Somehow I don't think Herr Rapp decided to make BMW stand for something in German and English at the same time .

Strictly speaking "Bayerische Motoren Werke" stands for "Bavarian Engine Company". You can make it stand for "Bavarian Motor Works" if you like, but it's forcing it a bit.

According to a couple of friends, "Werke" is used to denote companies with primarily industrial operations, so "Industrial Company" is the closest translation. "Bavarian Engine Industrial Company" is a bit tautologous, at least to my ears!

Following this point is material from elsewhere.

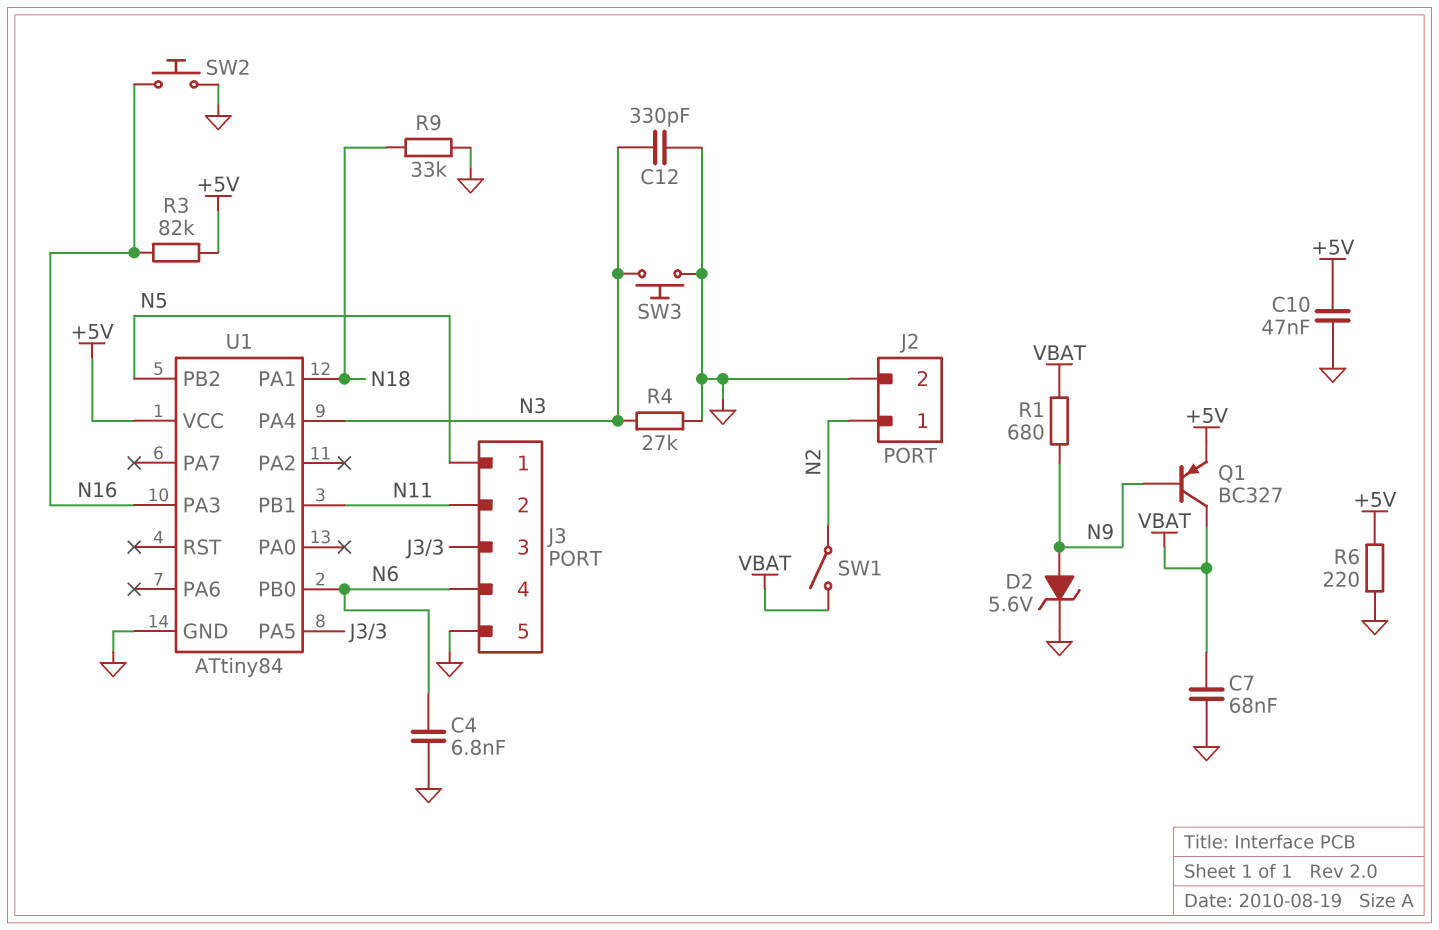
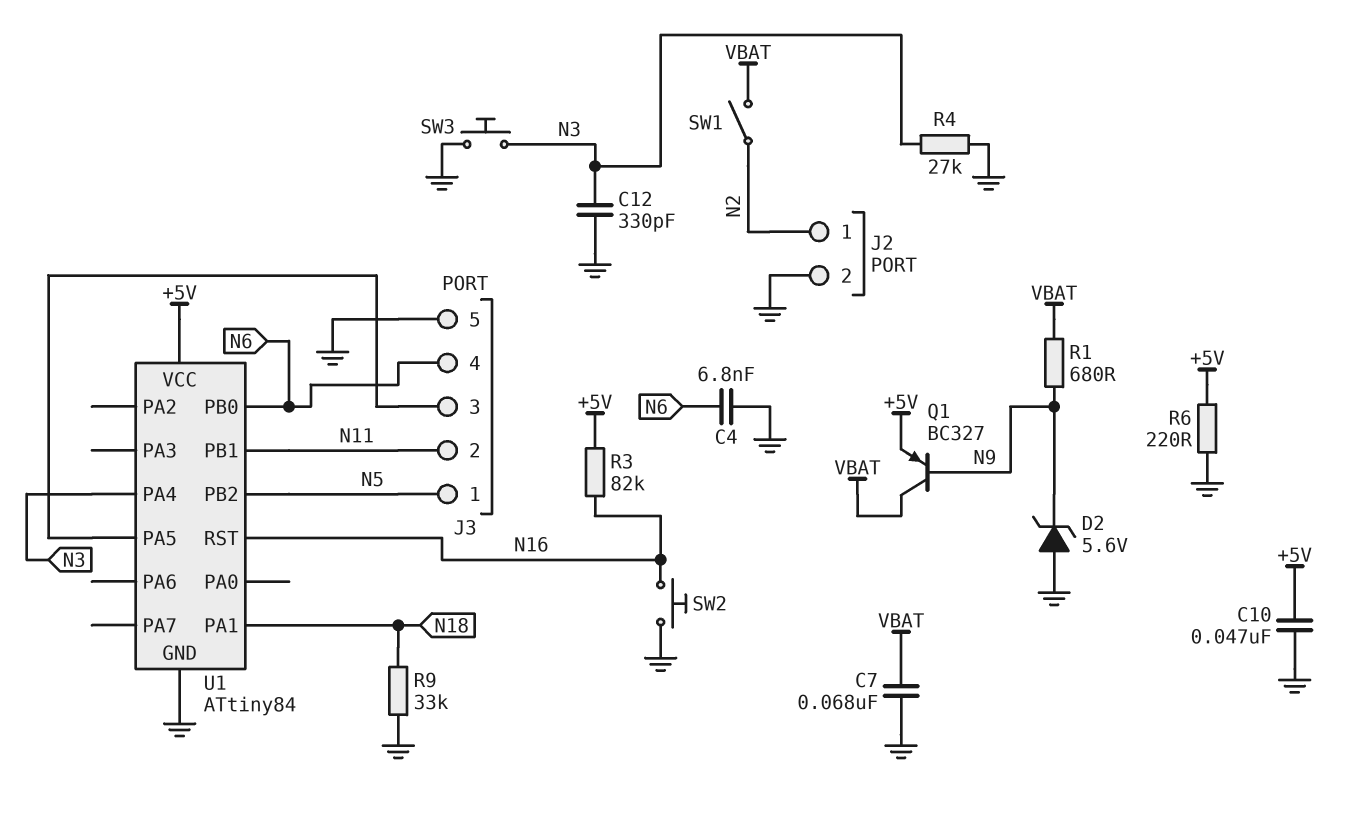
D2: zener 5.6V (A N9, K GND) -> zener 5.6V (A GND, K N9)
U1 pin PA3: N16 -> none
U1 pin RST: none -> N16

"Werke" also means "works" by itself, but particularly in the artistic, musical or literary senses (Goethes Werke - Goethe's works).

Alex, John and co., any comments I can pass back to my local German colleagues?


----------



## Airbalancer (May 7, 2005)

What does the M stand for in M3?
I found the answer. Motorsport


----------



## Alex Baumann (Dec 19, 2001)

Andy, the term 'Werk' (which is the singular form of Werke) means factory, where something is physically being manufactured. i.e raw material is being converted/assembled into a final product. 

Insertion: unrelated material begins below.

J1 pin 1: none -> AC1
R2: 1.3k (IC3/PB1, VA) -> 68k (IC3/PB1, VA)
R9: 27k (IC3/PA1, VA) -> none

'Werke' is the plural form of 'Werk'. In this case, there is more than one shop required to manufacture a car, hence the plural form. 

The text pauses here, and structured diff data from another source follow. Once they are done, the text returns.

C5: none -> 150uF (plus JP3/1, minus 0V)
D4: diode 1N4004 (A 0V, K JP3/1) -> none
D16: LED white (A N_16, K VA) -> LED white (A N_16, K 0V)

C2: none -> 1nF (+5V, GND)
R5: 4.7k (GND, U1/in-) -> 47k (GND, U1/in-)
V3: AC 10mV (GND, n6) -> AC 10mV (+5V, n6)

As stated in your post, the company that Mr Rapp established was called "Rapp Motorenwerke", which means Rapp Engine Factory. In 1917 they changed the name to BMW GmbH (GmbH is a trade form, which is the german equivalent of Ltd) and in 1918, they changed it to BMW AG (AG stands for Aktiengesellschaft, which means Corporation)

The history of the term Motorenwerke is quite interesting. As you may already know, Mr Rapp produced airplane engines until the end of the WWI. By the end of WW1, Germany lost the war, signed the Versailles Treaty, which banned Germany from any form of rearmament. So, manufacturing war planes and engines was history for BMW.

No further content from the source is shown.